Далее полился разговор, скорее напомнивший бы постороннему человеку, вернее сказать мужчине, щебет заморских экзотических птичек, в котором слова значили гораздо меньше, чем интонации, вздохи и красноречивые взгляды. Ибо дамы, милостивые государи, в случаях экстраординарных прибегают к особому языку, где суть составляет не логика и рацио, а эфемерное дуновение чувств и умение проникнуться состоянием собеседника. Сии беседы служат не только и не столько средством передачи информации, сколько возможностью показать собеседнице свою солидарность, оказать ей моральную поддержку и совместно выработать дальнейшую коварную стратегию и желательно молниеносную тактику в отношении того индивидуума мужеского пола, до коего данная беседа касаема.

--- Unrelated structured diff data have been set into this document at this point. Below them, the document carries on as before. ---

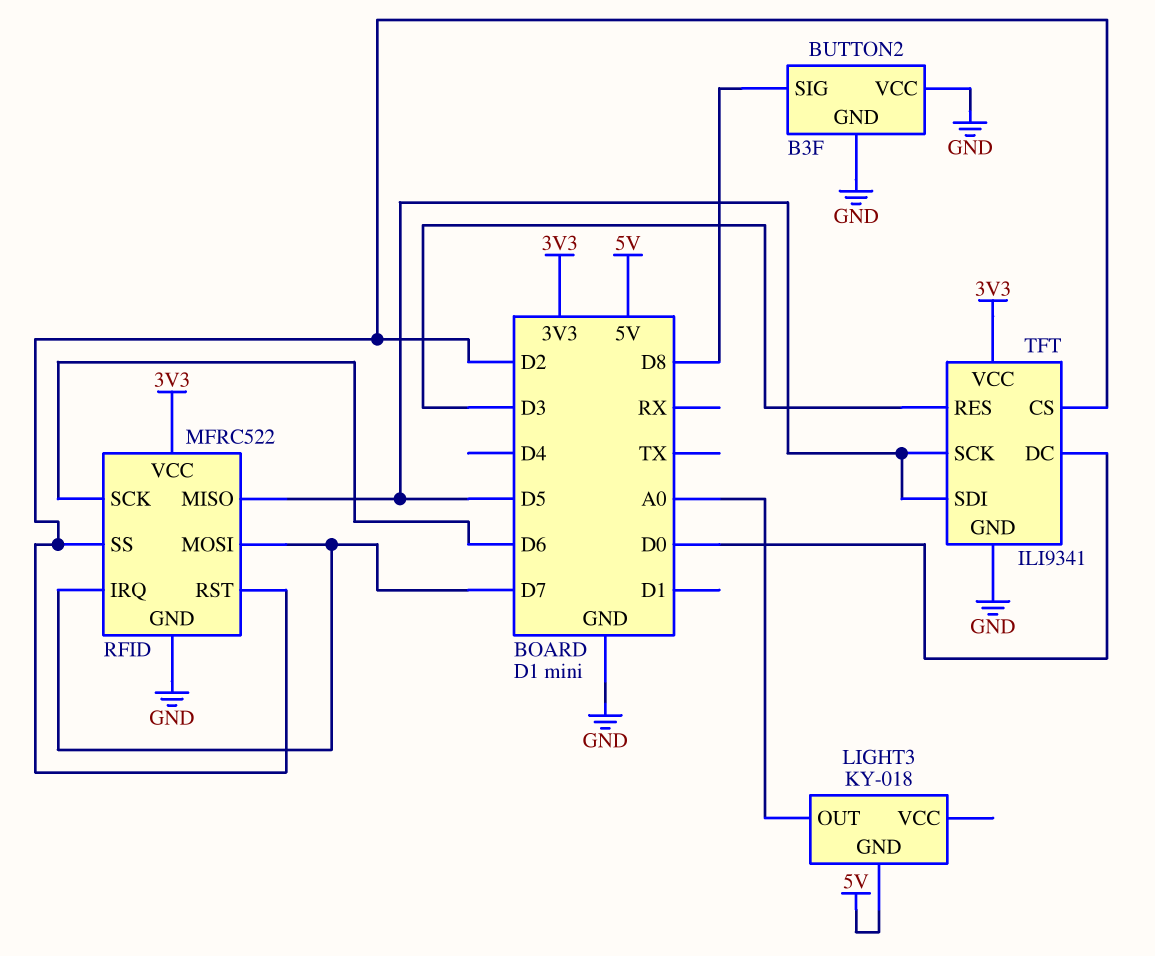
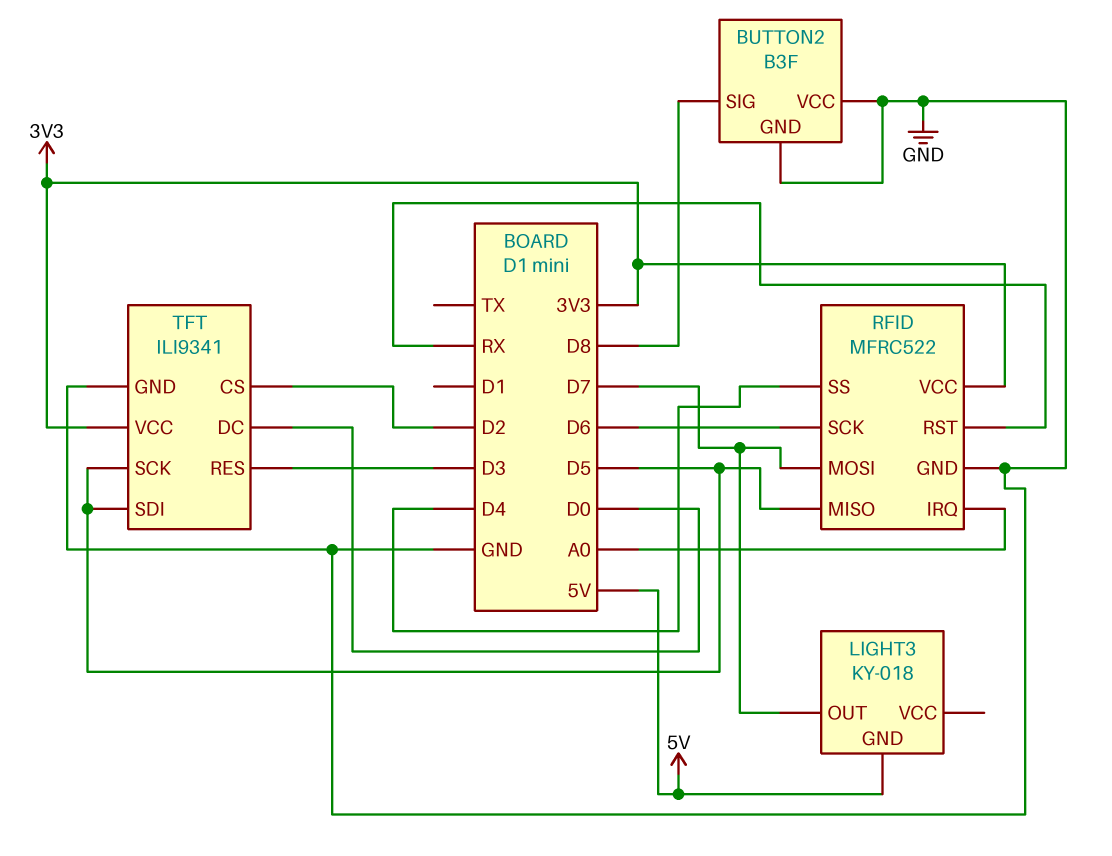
LIGHT3 pin OUT: A0 -> D7
RFID pin IRQ: D7 -> A0
RFID pin RST: D2 -> RX
RFID pin SS: D2 -> D4

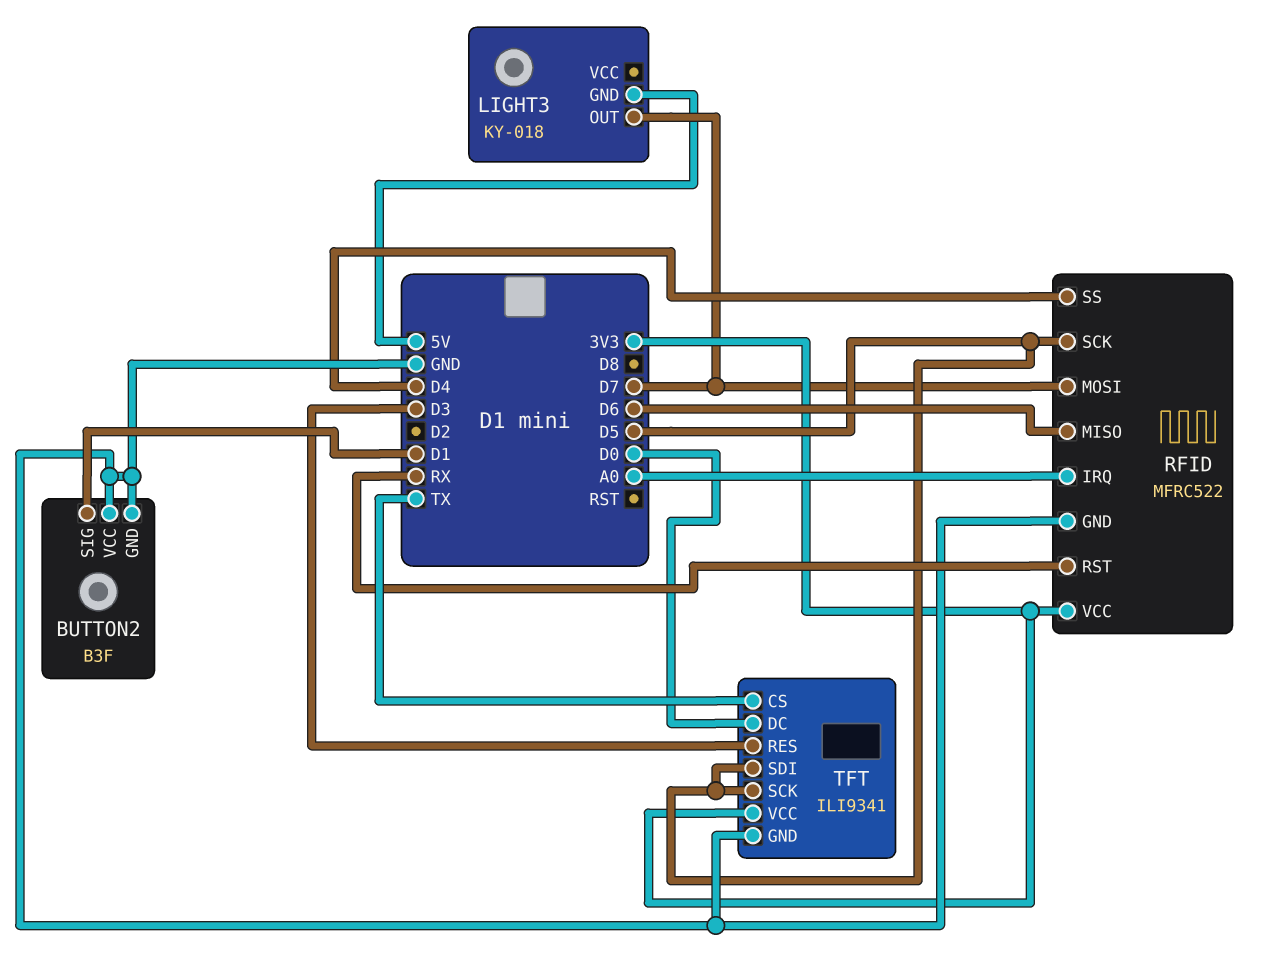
BUTTON2 pin SIG: D8 -> D1
RFID pin MISO: D5 -> D6
RFID pin SCK: D6 -> D5
TFT pin CS: D2 -> TX

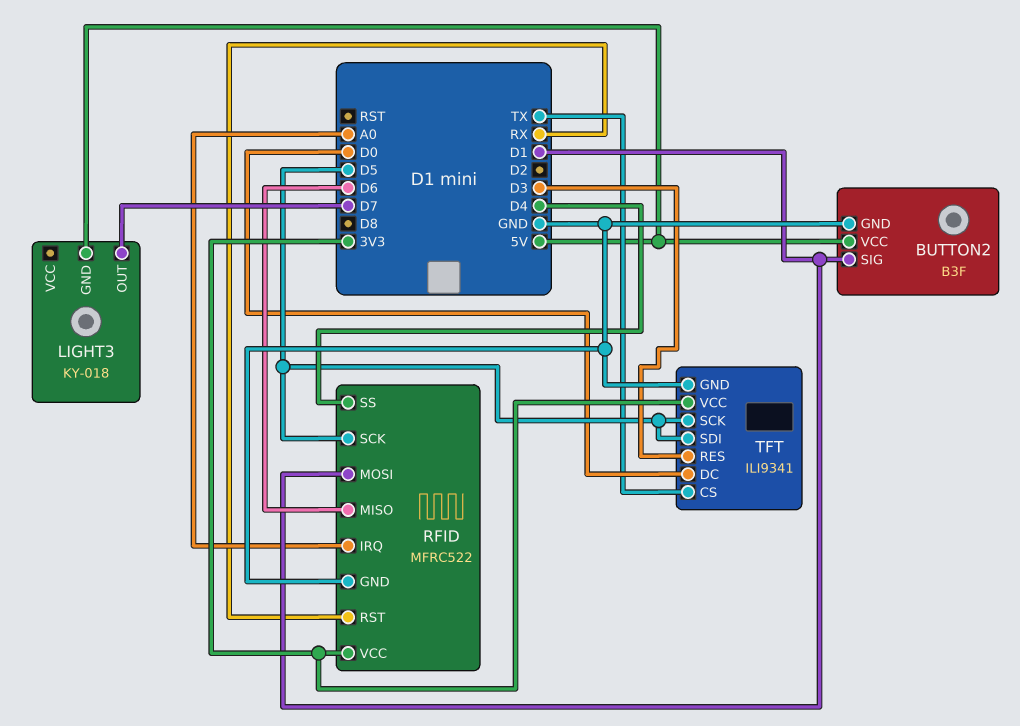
BUTTON2 pin VCC: GND -> 5V
RFID pin MOSI: D7 -> D1

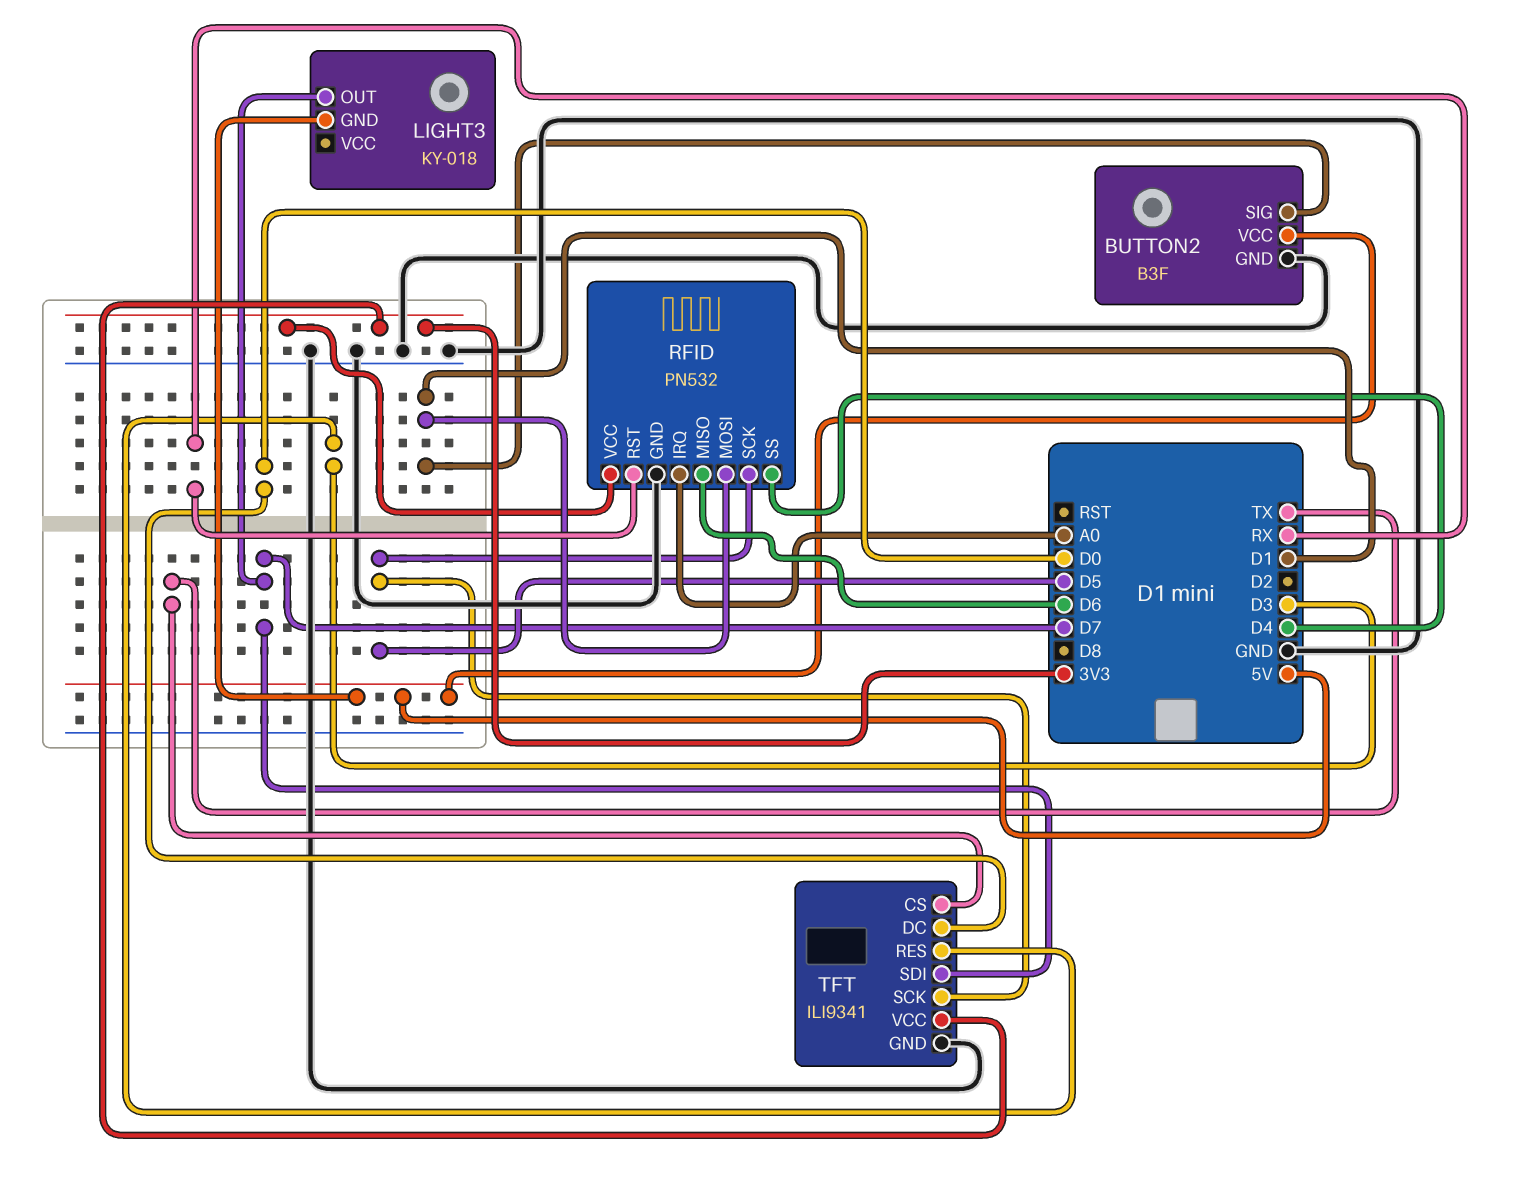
RFID: MFRC522 -> PN532
TFT pin SDI: D5 -> D7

Трудно сказать, что принесло свои плоды: пленительная безыскусность Лизиного поведения, разившая Дивова вернее самых изощренных уловок записного кокетства, монотонность гарнизонной жизни, усугубившаяся с приходом вьюжной зимы, или собственная легкомысленность, но он не перестал бывать в доме генерала Тормасова.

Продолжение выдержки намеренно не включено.